Free Access
Issue
A&A
Volume 513, April 2010
Article Number L8
Number of page(s) 4
Section Letters
DOI https://doi.org/10.1051/0004-6361/201014323
Published online 23 April 2010
A&A 513, L8 (2010)

LETTER TO THE EDITOR

Evidence against the young hot-Jupiter around BD +20 1790[*],[*]

P. Figueira1 - M. Marmier1 - X. Bonfils1,2 - E. di Folco3 - S. Udry1 - N. C. Santos4 - C. Lovis1 - D. Mégevand1 - C. H. F. Melo5 - F. Pepe1 - D. Queloz1 - D. Ségransan1 - A. H. M. J. Triaud1 - P. Viana Almeida4,5

1 - Observatoire Astronomique de l'Université de Genève, 51 Ch. des Maillettes, Sauverny, 1290 Versoix, Suisse
2 - Laboratoire d'Astrophysique, Observatoire de Grenoble, Université J. Fourier, CNRS (UMR5571), BP 53, 38041 Grenoble Cedex 9, France
3 - Laboratoire AIM, CEA Saclay-Université Paris Diderot-CNRS, DSM/Irfu/Service d'Astrophysique, 91191 Gif-sur-Yvette, France
4 - Centro de Astrofísica, Universidade do Porto, Rua das Estrelas, 4150-762 Porto, Portugal
5 - ESO, Alonso de Cordova 3107, Casilla 19001, Vitacura, Santiago, Chile

Received 26 February 2010 / Accepted 18 March 2010

Abstract
Context. The young active star BD +20 1790 has been inferred to host a substellar companion from radial-velocity measurements that detected the reflex motion induced on the parent star.
Aims. We attempt to completely characterize the radial-velocity signal in order to assess its nature.
Methods. We used the CORALIE spectrograph to obtain precise ($\sim$10 m s-1) radial-velocity measurements of this active star, while characterizing the bisector span variations. We took particular care to correctly sample both the proposed planetary orbital period, of 7.8 days, and the stellar rotation period, of 2.4 days.
Results. We measure a smaller radial-velocity signal (with peak-to-peak variations <500 m s-1) than reported previously, and of different amplitude for two different campaigns. A periodicity similar to the rotational period is found in the data, as well as a clear correlation between radial velocities and bisector span. These results imply that the radial-velocity variations of the star are photospheric in origin and not caused by a barycentric movement movement of the star, and contradict the previous detection of a hot-Jupiter.

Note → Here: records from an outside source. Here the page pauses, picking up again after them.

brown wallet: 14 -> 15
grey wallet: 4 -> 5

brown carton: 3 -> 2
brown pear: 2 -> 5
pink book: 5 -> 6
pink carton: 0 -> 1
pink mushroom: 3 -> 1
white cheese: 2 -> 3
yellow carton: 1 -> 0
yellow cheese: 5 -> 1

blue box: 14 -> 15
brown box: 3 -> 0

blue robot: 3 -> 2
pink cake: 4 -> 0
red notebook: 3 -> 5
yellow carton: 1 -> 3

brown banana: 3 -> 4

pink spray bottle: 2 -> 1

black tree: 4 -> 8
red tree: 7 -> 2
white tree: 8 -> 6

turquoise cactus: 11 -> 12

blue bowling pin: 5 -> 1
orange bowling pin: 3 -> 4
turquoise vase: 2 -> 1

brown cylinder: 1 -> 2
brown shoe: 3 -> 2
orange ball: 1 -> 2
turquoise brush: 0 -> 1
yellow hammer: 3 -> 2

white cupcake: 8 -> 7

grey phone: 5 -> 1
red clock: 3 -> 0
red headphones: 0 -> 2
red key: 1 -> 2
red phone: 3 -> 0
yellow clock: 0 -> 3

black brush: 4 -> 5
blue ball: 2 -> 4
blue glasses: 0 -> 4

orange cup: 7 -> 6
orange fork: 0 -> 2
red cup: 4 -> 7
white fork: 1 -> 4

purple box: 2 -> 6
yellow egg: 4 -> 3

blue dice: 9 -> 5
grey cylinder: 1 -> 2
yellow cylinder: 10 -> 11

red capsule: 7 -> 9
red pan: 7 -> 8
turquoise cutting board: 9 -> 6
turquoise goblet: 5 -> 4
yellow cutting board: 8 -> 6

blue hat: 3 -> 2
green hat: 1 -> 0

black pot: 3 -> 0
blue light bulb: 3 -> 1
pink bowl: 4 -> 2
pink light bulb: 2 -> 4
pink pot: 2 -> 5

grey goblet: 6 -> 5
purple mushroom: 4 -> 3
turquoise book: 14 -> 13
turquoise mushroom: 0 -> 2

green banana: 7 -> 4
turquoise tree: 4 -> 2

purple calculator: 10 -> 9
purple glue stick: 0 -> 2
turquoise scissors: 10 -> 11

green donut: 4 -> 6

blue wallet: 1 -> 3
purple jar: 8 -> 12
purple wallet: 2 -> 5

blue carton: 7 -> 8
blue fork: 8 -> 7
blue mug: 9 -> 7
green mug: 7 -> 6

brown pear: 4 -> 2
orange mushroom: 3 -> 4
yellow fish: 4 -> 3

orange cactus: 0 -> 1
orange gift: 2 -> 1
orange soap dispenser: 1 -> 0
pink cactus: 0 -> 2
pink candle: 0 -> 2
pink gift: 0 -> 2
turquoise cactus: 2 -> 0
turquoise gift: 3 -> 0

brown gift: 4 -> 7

Key words: instrumentation: spectrographs - methods: observational - techniques: radial velocities - planetary systems - stars: individual: BD +20 1790 - stars: activity

1 Introduction

Since the discovery of the first exoplanet around 51 Peg by Mayor & Queloz (1995), the radial-velocity method (RV) has established itself as the workhorse for exoplanet detections. It allowed the detection of more than 3/4 of all planets we know and was instrumental in shaping the body of knowledge we gathered on the subject (Udry & Santos 2007).

However, many open questions remain. For instance, the planetary formation process is a subject of great debate. As a consequence, a positive detection of a planet around a young star would be highly valuable; it would place a stringent upper limit on the timescale of planet formation, providing a strong observational constraint for the models to comply with. To address this question, several RV surveys have targeted young objects, only to find that extrasolar planets around these hosts are very rare (Setiawan et al. 2007). Since young stars exhibit high photospheric and chromospheric activity, these surveys are in addition plagued by stellar activity effects. The detection of an RV signature steming from atmospheric phenomena is very common and false planetary detections around very young stars have been made by Prato et al. (2008) and Huélamo et al. (2008) among several others.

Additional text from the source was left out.